One of tools.dplbot's daily tasks has been having repeated problems since yesterday. A script that ran without errors and completed in about 10 minutes on Friday ran for over 90 minutes on Saturday, and died with a "MySQL server has gone away" error. There were no edits to the script in between Friday and Saturday, so I have to assume that something changed on the server side.
The script reads from enwiki.analytics.db.svc.eqiad.wmflabs, and both reads from and writes to tools.labsdb. All of the errors occurred on writes to the user database. I was able to work around the errors by dropping the database connection and opening a new one immediately before writing (I have no idea why this works, since the timeout setting on the database for inactive connections is 8 hours, and this script was not even running for two hours; but it did work). However, the script continues to run for an order of magnitude longer than it did on Friday (~100 minutes vs. ~10 minutes). Is anyone else experiencing similar issues?
On Sun, Dec 17, 2017 at 9:44 AM, Russell Blau russblau@imapmail.org wrote:
One of tools.dplbot's daily tasks has been having repeated problems since yesterday. A script that ran without errors and completed in about 10 minutes on Friday ran for over 90 minutes on Saturday, and died with a "MySQL server has gone away" error. There were no edits to the script in between Friday and Saturday, so I have to assume that something changed on the server side.
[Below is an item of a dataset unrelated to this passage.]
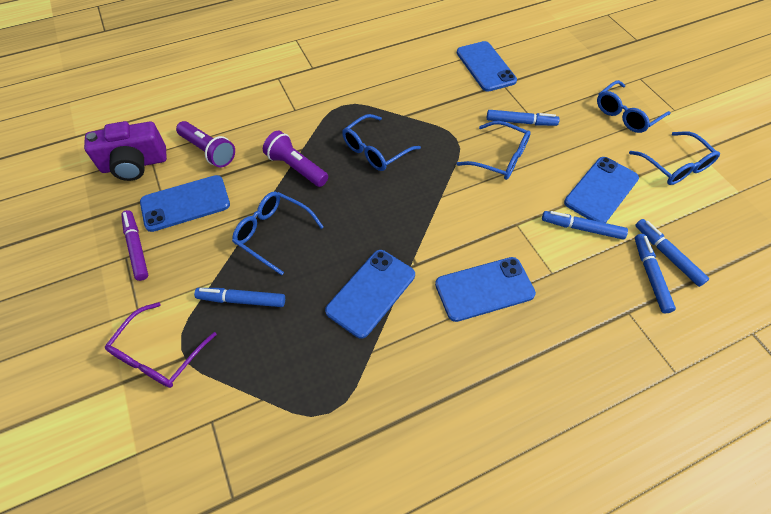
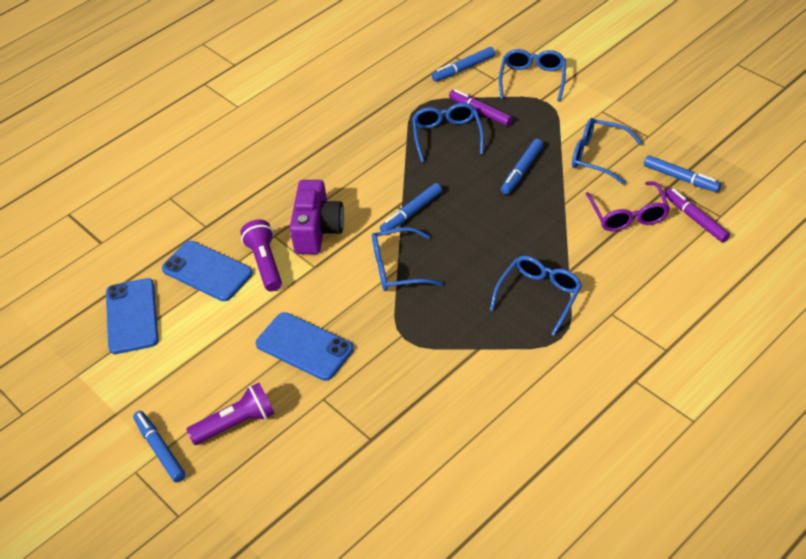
blue phone: 5 -> 3
purple marker: 1 -> 2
The script reads from enwiki.analytics.db.svc.eqiad.wmflabs, and both reads from and writes to tools.labsdb. All of the errors occurred on writes to the user database. I was able to work around the errors by dropping the database connection and opening a new one immediately before writing (I have no idea why this works, since the timeout setting on the database for inactive connections is 8 hours, and this script was not even running for two hours; but it did work). However, the script continues to run for an order of magnitude longer than it did on Friday (~100 minutes vs. ~10 minutes). Is anyone else experiencing similar issues?
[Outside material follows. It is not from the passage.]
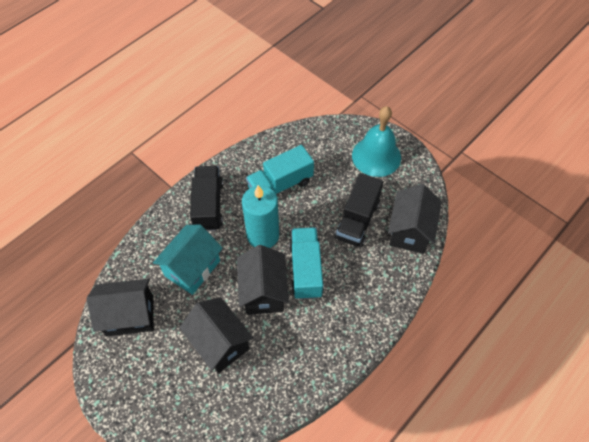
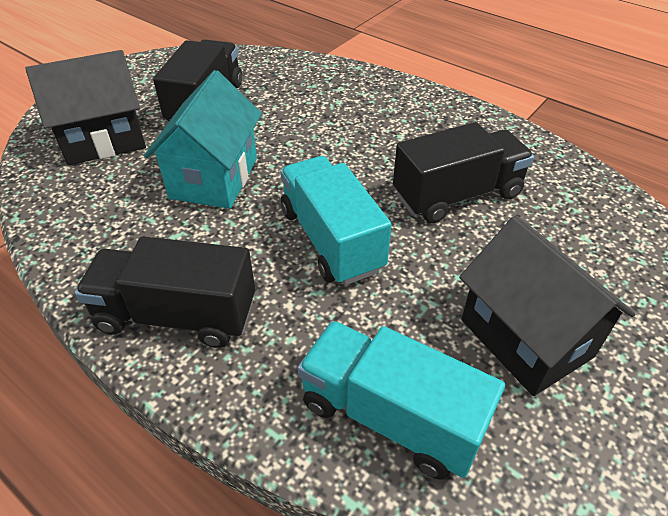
black house: 4 -> 2
black truck: 2 -> 3
turquoise bell: 1 -> 0
turquoise candle: 1 -> 0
Can you determine if the increased runtime is from reading data from the enwiki side or from writing to the toolsdb side?
This sounds like something that is worth of opening a Phabricator task about. We do have an existing ticket (https://phabricator.wikimedia.org/T180380) that may also be somehow related depending on where the disconnects are happening.
Bryan
All of the errors occurred on writes to the user database.
That is strange, because while "enwiki.analytics.db.svc.eqiad.wmflabs" is "new" because it is served by new sets of servers and has been upgraded recently, plus it is being tuned; toolsdb has not been touched I think for a couple a weeks, when it was upgraded, plus at the time it is not handled by a proxy.
Do you use connection pooling/persistent connections? That is not allowed [2], but more important than that, it may create connection problems if a server fails over automatically, because it will keep pointing to the wrong server.
There was not an overload on toolsdb last week that could explain the extra writing load: [0]. There was one overload, however, on labsdb1009 (analytics) during the weekend, which lead to me baning/throttling and notifying several users as they had created a denial of service: [1]
Notice one big change on the new servers (analytics and web) is that right now there is no query limitation- if some user runs 10 long-running queries, they can and that could affect other users, I have not limited that except on per user issues- if the community wants to agree and set up some, I can do that with no problem, but now that we are not so resource-bound I did not want to introduce artificial limitations as some people didn't like the limits on the old servers because of lower resources.
[0] < https://grafana.wikimedia.org/dashboard/file/server-board.json?refresh=1m&am...
[1] https://phabricator.wikimedia.org/T182997 [2] < https://wikitech.wikimedia.org/wiki/Help:Toolforge/Database#Connection_handl...
This sounds like something that is worth of opening a Phabricator task
about. We do have an existing ticket (https://phabricator.wikimedia.org/T180380) that may also be somehow related depending on where the disconnects are happening.
Please share details of connection (user, code, timestamps) on a phabricator task- maybe there is a slowdown on toolsdb we have not yet realized. That way we can have a deeper look.